Source: Connected Planet
Android may have started out slow but it’s made up a lot of ground in the last year. According to new data from the NPD Group, Google’s Android operating surpassed Apple’s iPhone in U.S. unit sales in smartphones in Q1.
Apple’s OS was in 21% of the smartphones sold (namely iPhones), while Android accounted for 28%. Research In Motion continues to hold the No. 1 slot with 36% market share.
Perhaps what’s most interesting about NPD’s Q1 data is that smartphones appear to be driving up handset pricing, the opposite of what we’d expect to see in an industry where devices constantly get cheaper — perhaps Apple’s anti-commoditization powers are now being used on the mobile market. According to NPD’s press release:
The continued popularity of messaging phones and smartphones resulted in slightly higher prices for all mobile phones, despite an overall drop in the number of mobile phones purchased in the first quarter. The average selling price for all mobile phones in Q1 reached $88, which is a 5 percent increase from Q1 2009. Smartphone unit prices, by comparison, averaged $151 in Q1 2010, which is a 3 percent decrease over the previous year.
Connected Planet’s take,
Kevin Fitchard
Apple may make the single most popular phone in the U.S., but it’s now starting to witness the power of the platform. By offering up Android to any device-maker and any operator, Google is ensuring its OS will be everywhere, even if the individual devices may not be able to compete head to head with the iPhone. Now we’ll have to see how long it takes Android to pass RIM.
RIM’s BlackBerry portfolio is definitely more diverse than Apple’s, and it works with any operator — Apple essentially sells one device through a single carrier to all comers, refreshing the software and hardware every summer — but it’s still a single manufacturer with it’s own proprietary operating system. The beauty of Google’s strategy — and to a lesser extend Microsoft’s and Symbian’s — is the more successful it becomes the more successful it becomes. The more its OS penetrates, the more developers hop on board, meaning more and better apps, which in turn means more interest from handset operators and carriers in supporting Android devices.
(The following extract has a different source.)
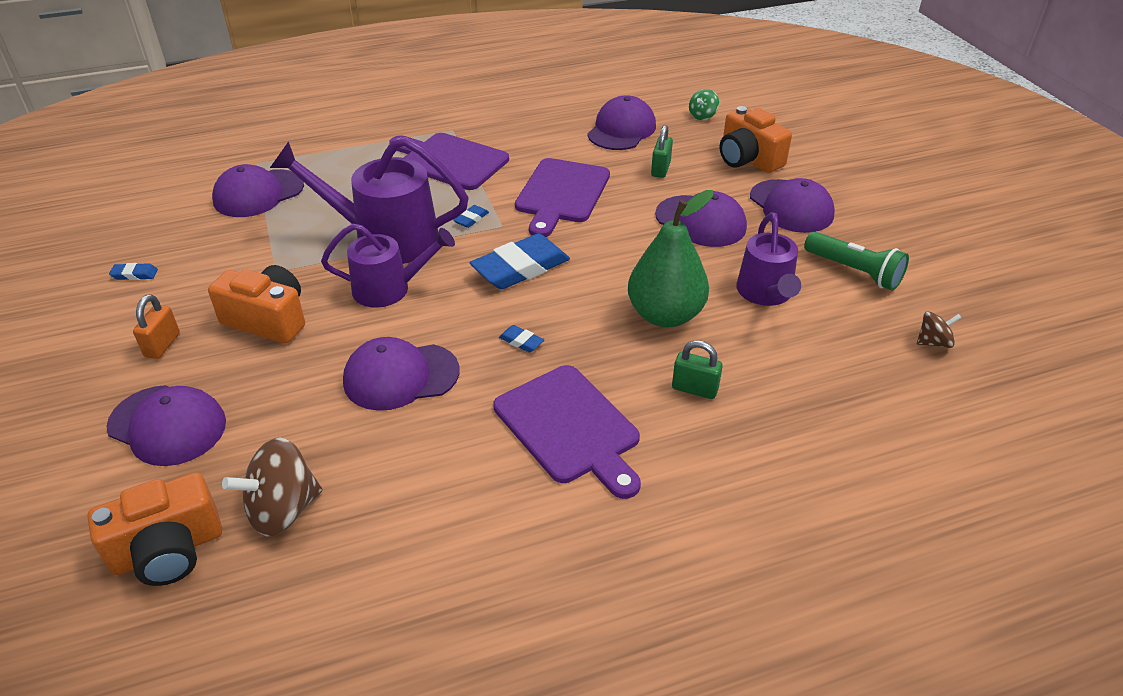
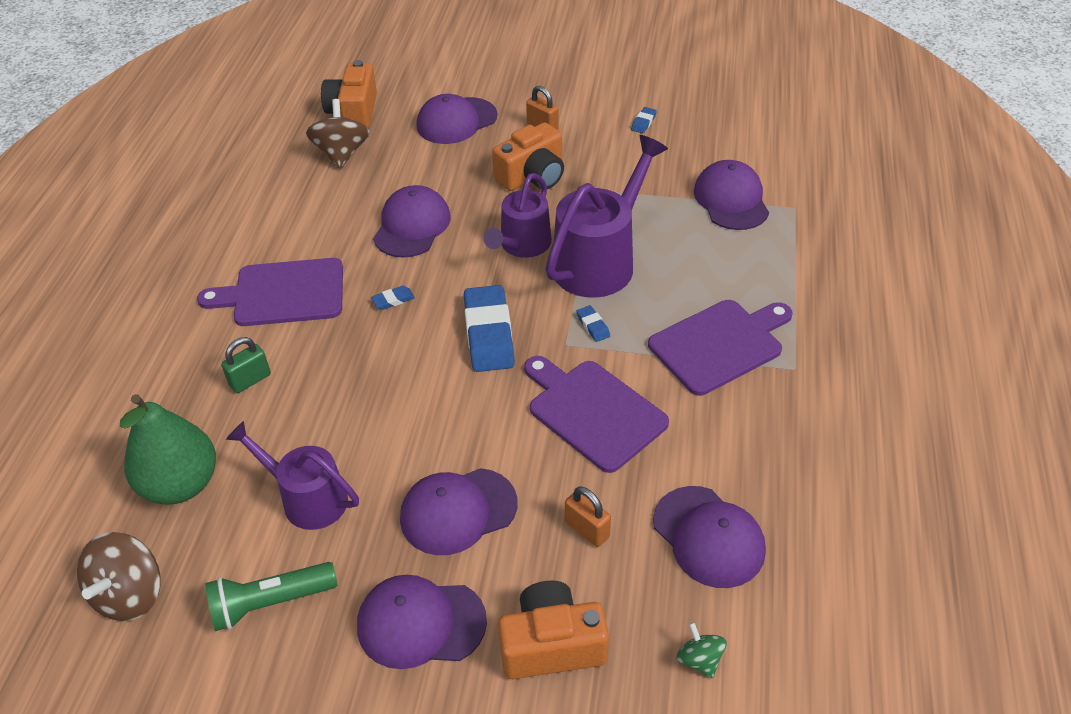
camera: 120 degrees right, 5 degrees up
(660, 169) = (587, 529): green padlock -> orange padlock
(665, 315) = (345, 404): green pear -> green pear (181, 484)
(933, 342) = (130, 594): brown spinning top -> brown spinning top, size x1.83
The only drawback is that Android’s quick penetration into different portfolios of manufacturers and vendors and its attempts to keep the platform fresh and up-to-date have led to a lot of fragmentation among the different versions of the Android OS. One thing RIM and Apple can do easily is control the releases of their software so they don’t have to worry about a hodge-podge of OS versions being sold simultaneously across the world. It’s not a problem for Android so far, but it well could be.